When I was 17, during my chem course… I was doing some homework (an experiment) at home. It involves cutting pieces of fruit and weighing them on a scale. I don’t believe I’ve ever told anyone this, but while I was down in the basement, the hallucinations happened. One person I saw was telling me to take the blade I was using, and cut deep into my skin because it would free me from my pain and allow me to see my mother again.

I had the blade positioned and ready to cut, but then I heard a voice. Looking up, I saw my mother, whom at that point told me not to do it, and that everything would be okay, I’d make it through.

I don’t exactly remember what sparked my step-mom to get my dad to take me to a psychiatrist to get evaluated, but I did. When the results came back, my dad told me they were in, but didn’t tell me what they were. I asked him if I had schizophrenia. He said no.

Then a few weeks later I found the paperwork that specifically said I has a certain type of schizophrenia. It was schizoaffective disorder. I felt betrayed that my dad would lie to me and that I had to find out that way.

I began on medicine, but I was quite resistant to taking it in the beginning, hiding my pills, making it look like I had taken them, when in reality I had not.

As the years went by, and I grew up, my mentality changed. I knew the hallucinations were not real, and eventually I was able to recognize them for what they were.

Now I’m on a steady cocktail of medicine that works for me, and allows me to live highly functional lifestyle with my husband.

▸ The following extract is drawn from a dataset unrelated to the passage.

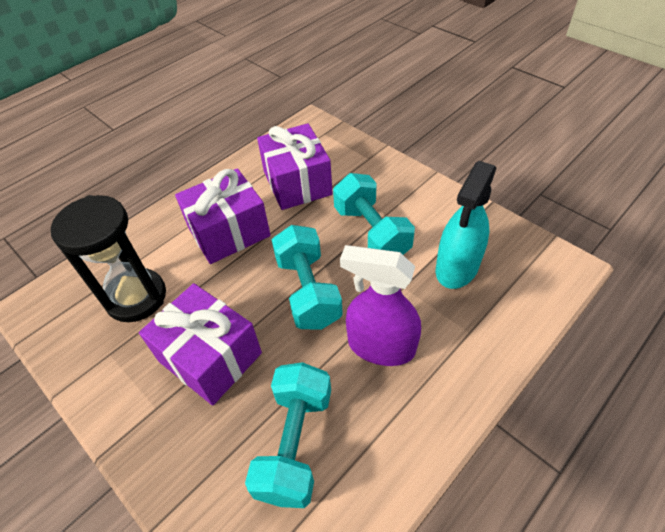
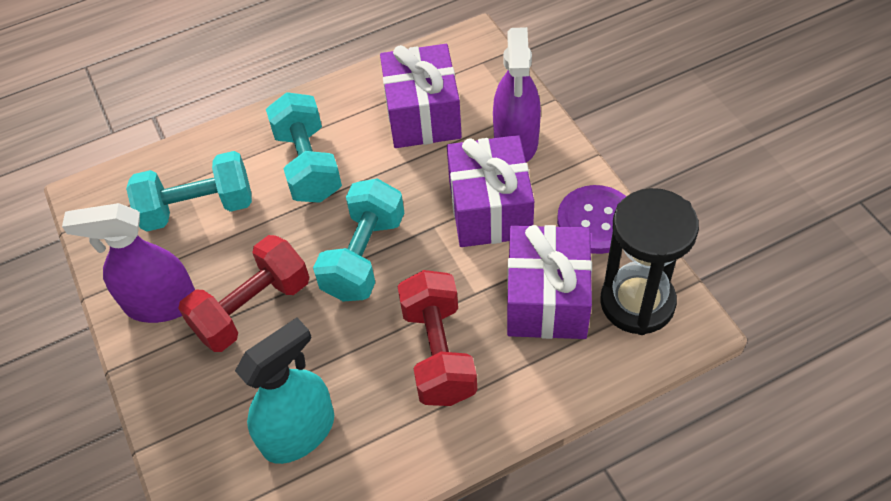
purple button: 0 -> 1
purple spray bottle: 1 -> 2
red dumbbell: 0 -> 2

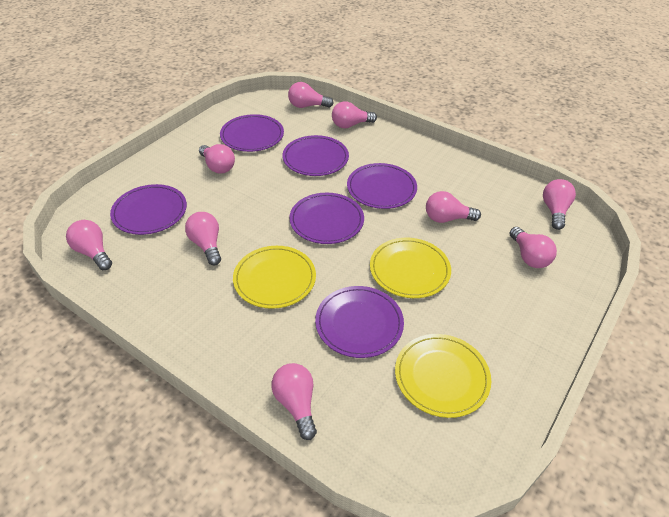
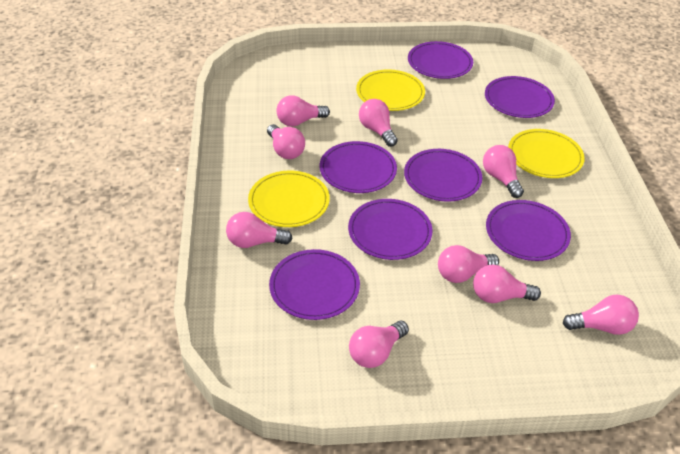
purple plate: 6 -> 7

My goal with this blog is to help spread awareness to people, and let them know that they can’t continue to sweep us under the rug. With nearly 70 million (est.) schizophrenics in this world, we need help to become fully functional people in society.

The myths of us being violent, and killers as we are generally portrayed as in the media is false. I’m here to help tear down that stigma, and I hope anyone reading this blog does the same.